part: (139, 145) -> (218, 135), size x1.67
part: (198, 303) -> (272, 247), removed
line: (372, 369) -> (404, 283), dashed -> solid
...
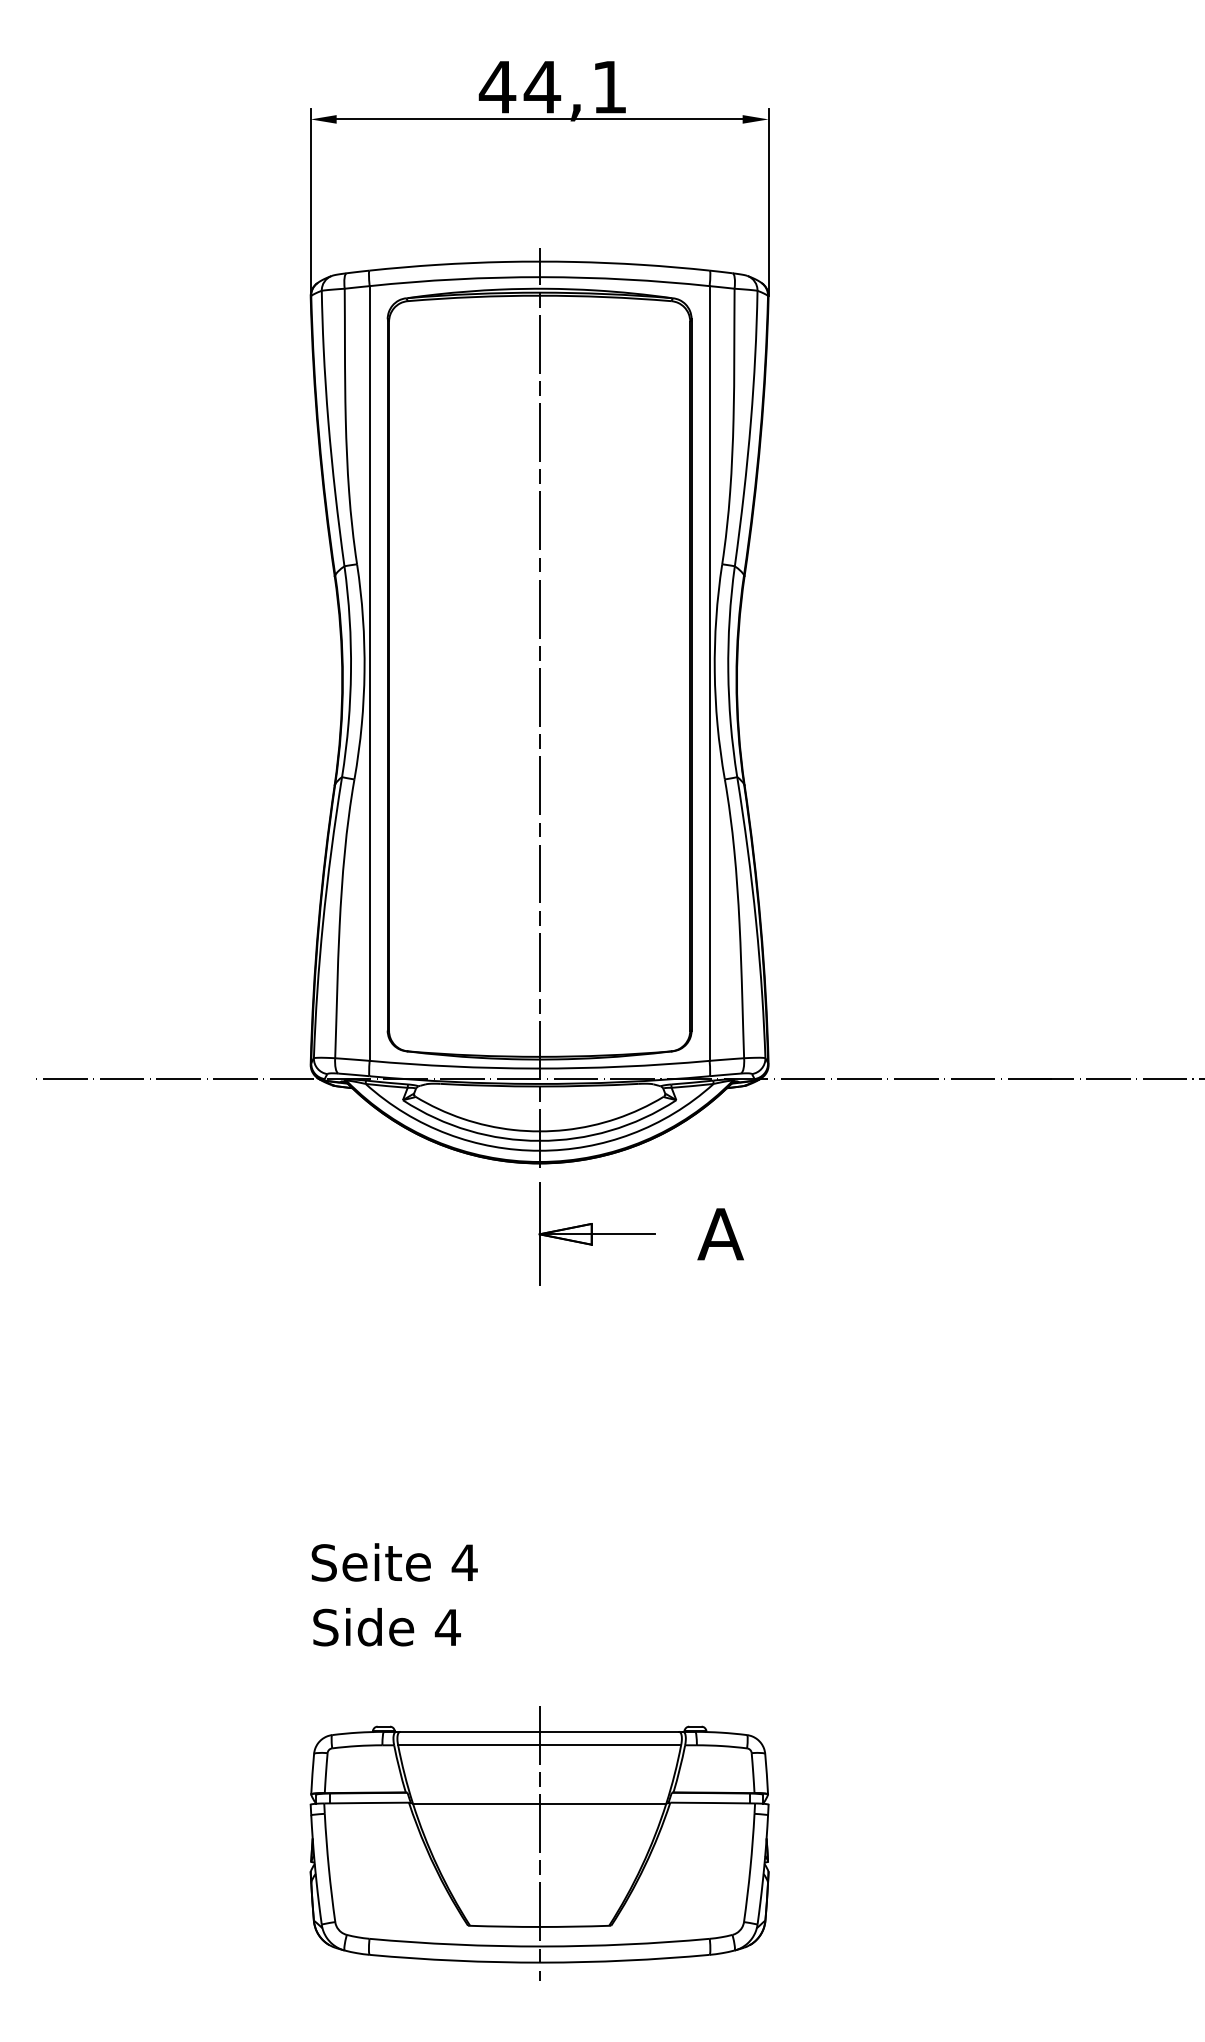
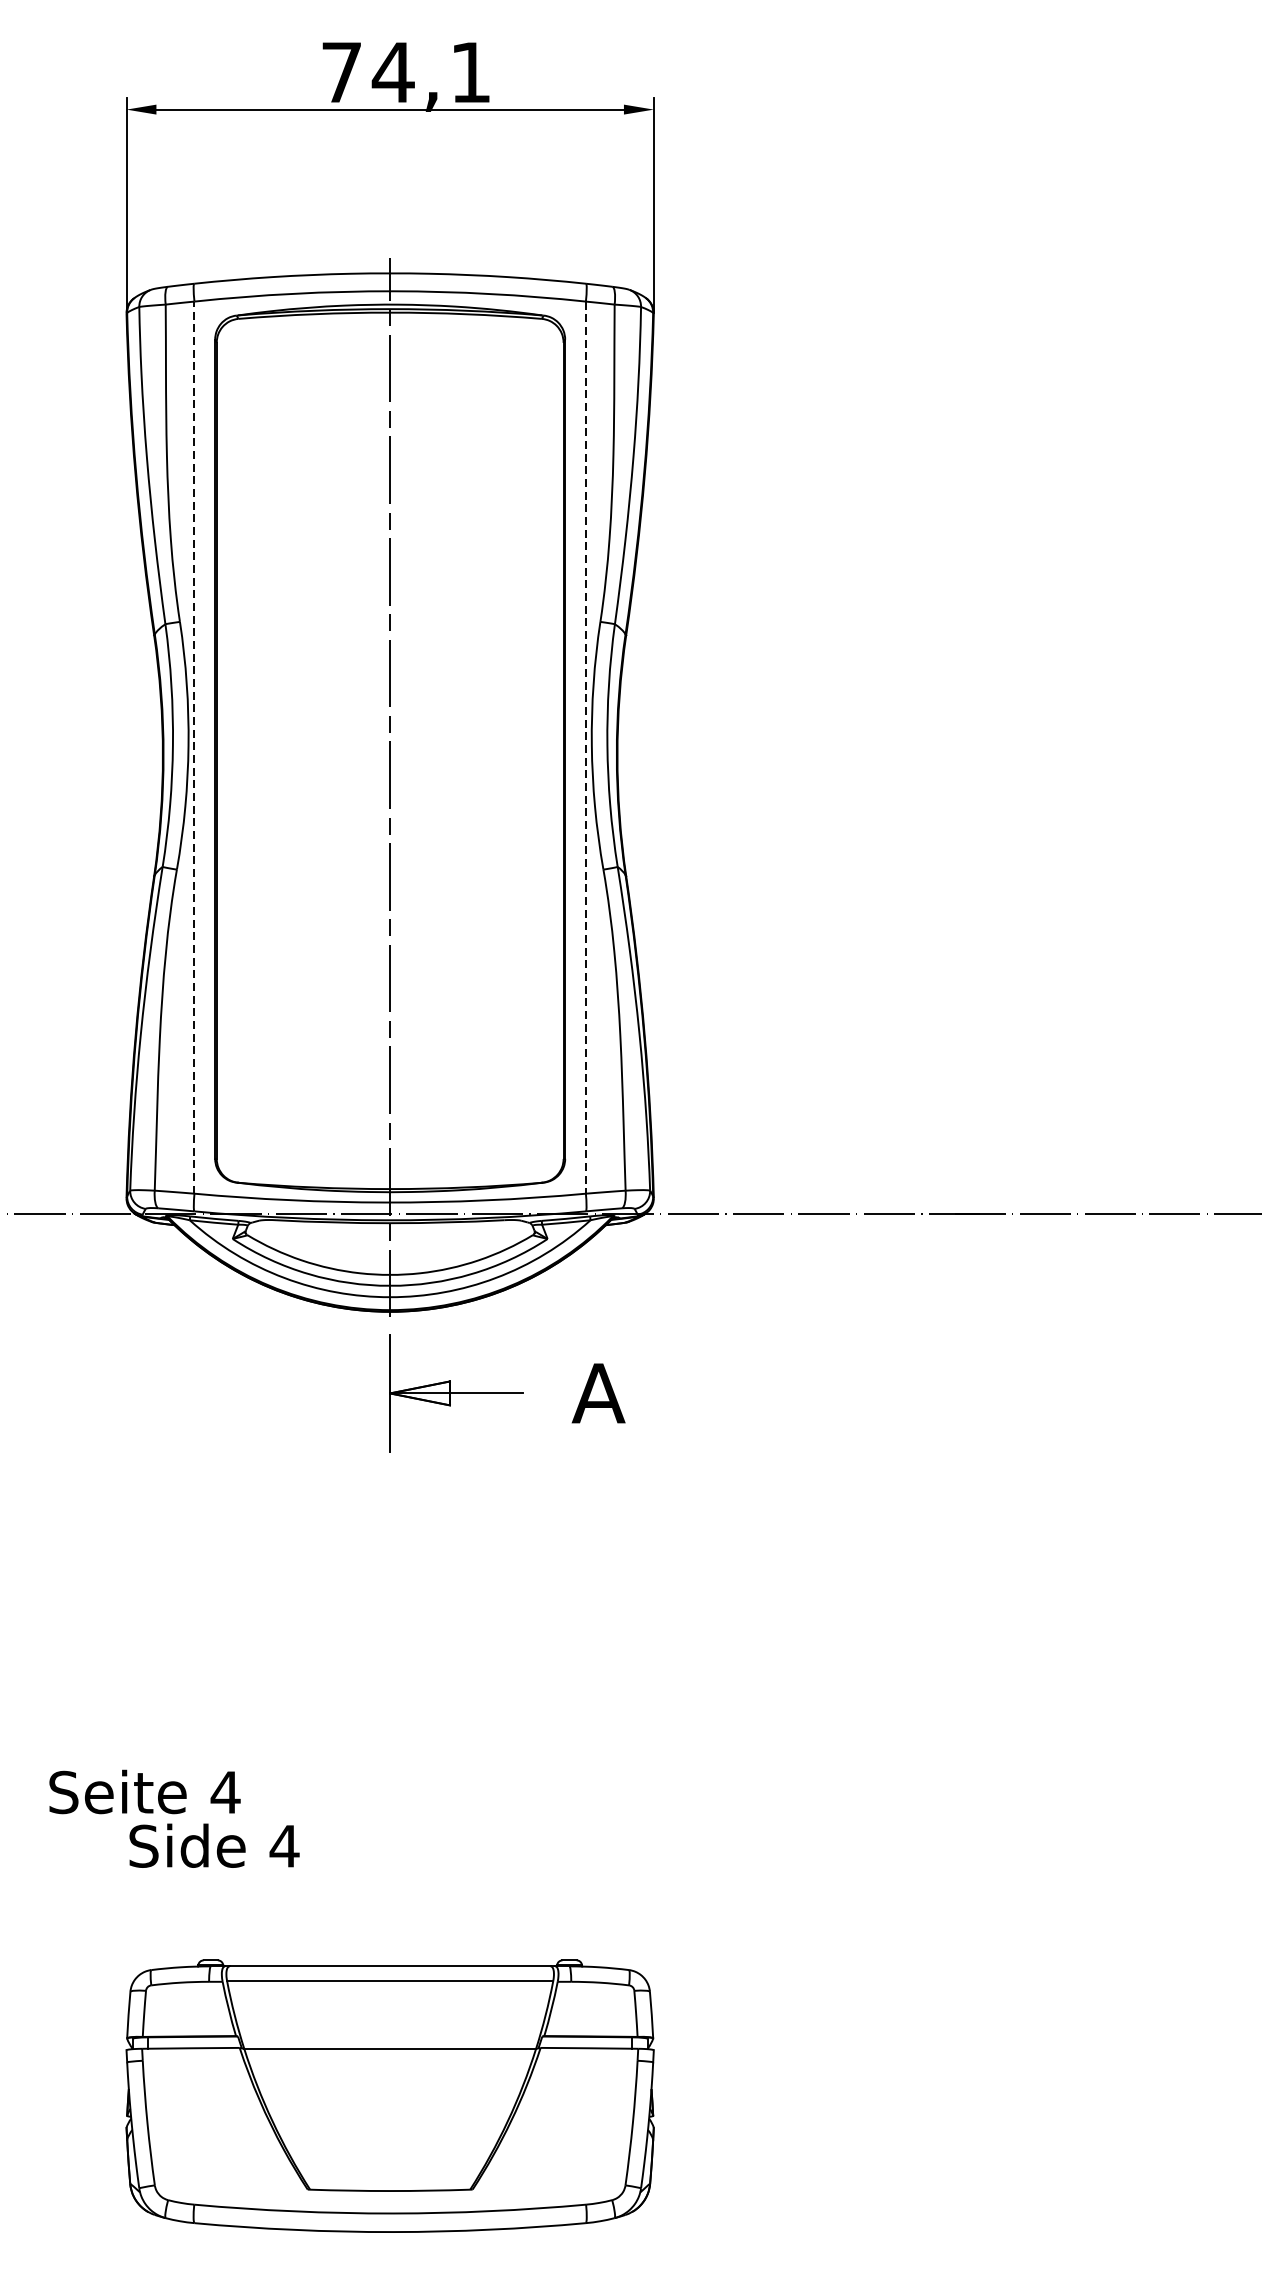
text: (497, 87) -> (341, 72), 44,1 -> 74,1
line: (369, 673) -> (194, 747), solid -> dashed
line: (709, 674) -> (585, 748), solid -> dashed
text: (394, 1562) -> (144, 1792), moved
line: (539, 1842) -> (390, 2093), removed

**Work order**
Your answer should be one number: how many lines in the preceding listing hold "removed".

**Answer space**
2